In fact there are *no* classes of problems that are known to be hard to solve but easy to check. That's true even if it turns out that P != NP, because you still don't know *which* NP-complete problems are hard, just that some of them are.
 -- Matt Mahoney, matmahoney@yahoo.com

________________________________
From: Luke <wlgriffiths@gmail.com>
To: sl4@sl4.org
Sent: Tue, October 20, 2009 2:16:49 PM
Subject: Re: [sl4] to-do list for strong, nice AI

@Pavitra: thanks for reminding me of that. It's true - there's a lot of talking that needs to get done before we can throw out the haiku of FGAI design. I accept this fate, this large-scale discussion, though I can't promise I'll read everything before I respond. Not enough time for that.

@Matt Mahoney: Two points, as follows:

(1) With regard to a definition of friendly AI, and how it needs to encompass all those bits, I've got a big problem there. (a) That's impossible. So we either need to find a way around that intractable problem (i.e. a smaller definition, within the 10^5 bits range or something, 10^2 would be great but that's obviously wishful thinking), or we need to accept that we're not going to be able to proceed, and start "saying our prayers" or seeking "enlightenment" or stocking up on heroin or whatever else we need to do to face death. This is a completely serious point: if we decide we cannot hope to produce this friendly AI, it's better to accept that as quickly as possible and decide what we want to do with this short stay between the birth canal and the grave.

However, as a programmer I'm tempted to point out that often you don't need to see the bits that represent an object, but merely the bits that represent its interface. Let someone else worry about implementation.

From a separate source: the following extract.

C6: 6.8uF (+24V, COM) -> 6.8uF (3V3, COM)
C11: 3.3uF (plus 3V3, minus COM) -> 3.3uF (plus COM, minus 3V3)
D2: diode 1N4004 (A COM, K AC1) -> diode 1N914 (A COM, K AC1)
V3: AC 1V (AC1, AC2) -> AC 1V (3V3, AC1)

(2) You said that a test-giver has to be more intelligent than a test-taker. I don't think that's necessarily the case. For instance, what if the test consisted of: "We're dealing with RSA. Here's an encrypted message, and here's the public key that encrypted it. What is the private key?" It might take massive computational power to "take" that test, i.e. break the code. But it takes orders of magnitude less to both generate the encrypted message, and confirm any answer the test-taker provides. This is quite similar to the problem of theorem-provers mentioned above. Another example of a test could be: "Here's a lab full of standard stock ingredients. Create something that will make me trip. I will give you your grade one hour after you deliver your answer."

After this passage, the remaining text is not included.